Wednesday, August 8, 2012

Born A Girl...


“She can’t do it, 
she can’t change it -
It’s been going on for 
ten thousand years....”
-- adapted from 
“The Great Mandala” 
by Peter Yarrow 

She was born a girl. At 3, she couldn’t have had many other faults than that. But that’s what got Exeter’s little Sophia Acosta killed, a fact that’s churned through my mind since reading the fine article in this paper two weeks ago on the legal proceedings against her accused murderer.

Did you read the article?” I asked several friends.  “No,” was the most common, embarrassed reply. I didn’t want to either, for fear of nightmares.  But when I saw both Reggie’s and Mo’s names in the byline, I was moved to read what they wrote. By reporting the Exeter PD’s officers’ testimonies, they unpacked a very human story of the discovery of a monstrous event, a meltdown of human values so clear even a dog would recognize it. “I’ve gained a lot of respect for the officers,” Mo told me later.  “for what they have to face.”

Mo was born a girl. When I complimented her on the article, she said quietly “I was there the whole day.  I heard all the testimonies, saw all the photos.  He (meaning the accused) was sitting right there in the courtroom.” I offered my sympathy. “I had to tell myself  ‘Just breathe. This is my job.  Write it down.’”
Reggie is the father of two small children, one a little girl.  It couldn’t have been easy for him either.  But this is a community’s story, not just a family’s. In publishing the story’s elements as they unfurl, they offer us a chance to see where we may have failed this child, which may instruct us how to help the next.

Sophia’s great-grandmother was also born a girl. One morning this May she unfurled her story of trying to get CPS and other agencies to intervene, knowing something was horribly wrong. She also bemoaned CPS’s decision to give custody of the remaining daughter to her blood father, who never wanted her in the first place.
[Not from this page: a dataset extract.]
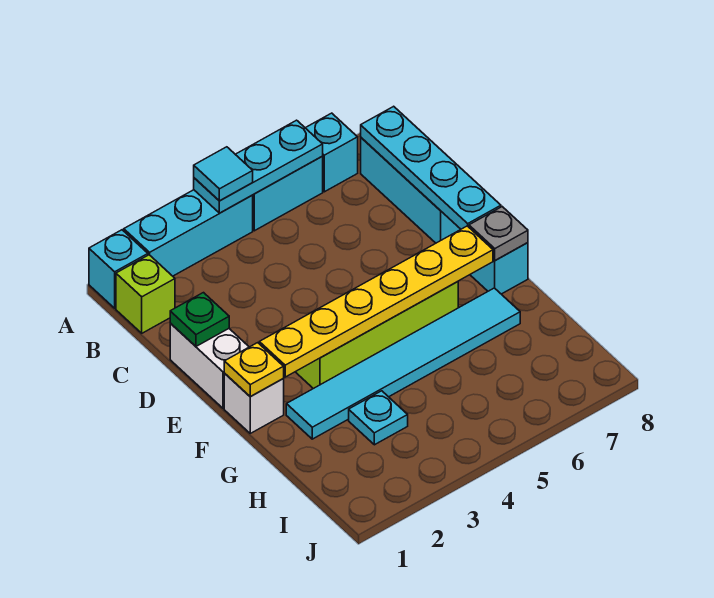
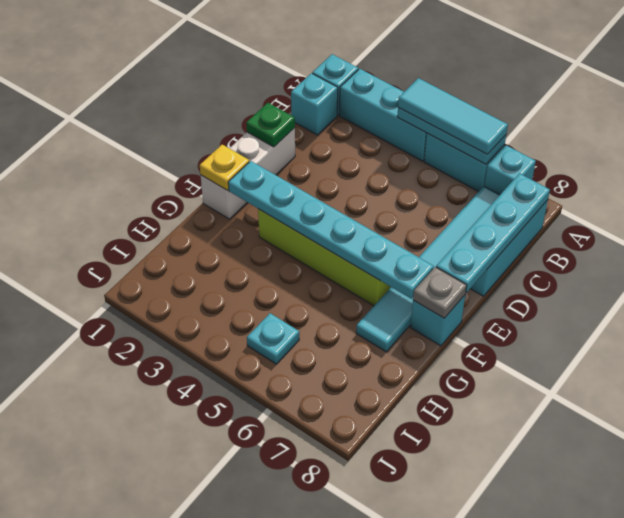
cyan tile A4 level 3 -> cyan tile A4:A6 level 3
lime brick B1 level 1 -> cyan brick B1 level 1
yellow plate F2:F7 level 2 -> cyan plate F2:F7 level 2
cyan tile G2:G7 level 1 -> cyan tile B7:G7 level 1
cyan plate H3 level 1 -> cyan plate I5 level 1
That fact gave me, also born a girl, cold chills.

A simple majority of the world’s population is born girls. I don’t know whether that makes us more expendable or more valuable, but I do know that few of us become women without experiencing some kind of male tyranny.  Unfortunately, we are not alone: male tyranny is also exerted against males, with just as devastating consequences.  And I’ve witnessed enough female tyranny to know it isn’t carried on the Y chromosome alone.

What are we to feel, much less do, about this young man who tortured a 3-year-old with his manhood? “Sometimes you gotta thin the herd,” a friend replied to my question, a soft way of saying what I was feeling. My own tyranny was in full bloom: off with his head. Then I remembered I’m a Quaker. Quakers have been against capital punishment for centuries.  Then there’s “due process.”

I think the important thing is that we embrace this story, not run from it. The Bible, which many of us use to guide ourselves on a moral path, contains stories of just such horrors as well as proscriptions against them. It’s in our genes to treat others as worthless; we can’t keep it from cropping up. But maybe we can learn to protect or comfort each other better when it does.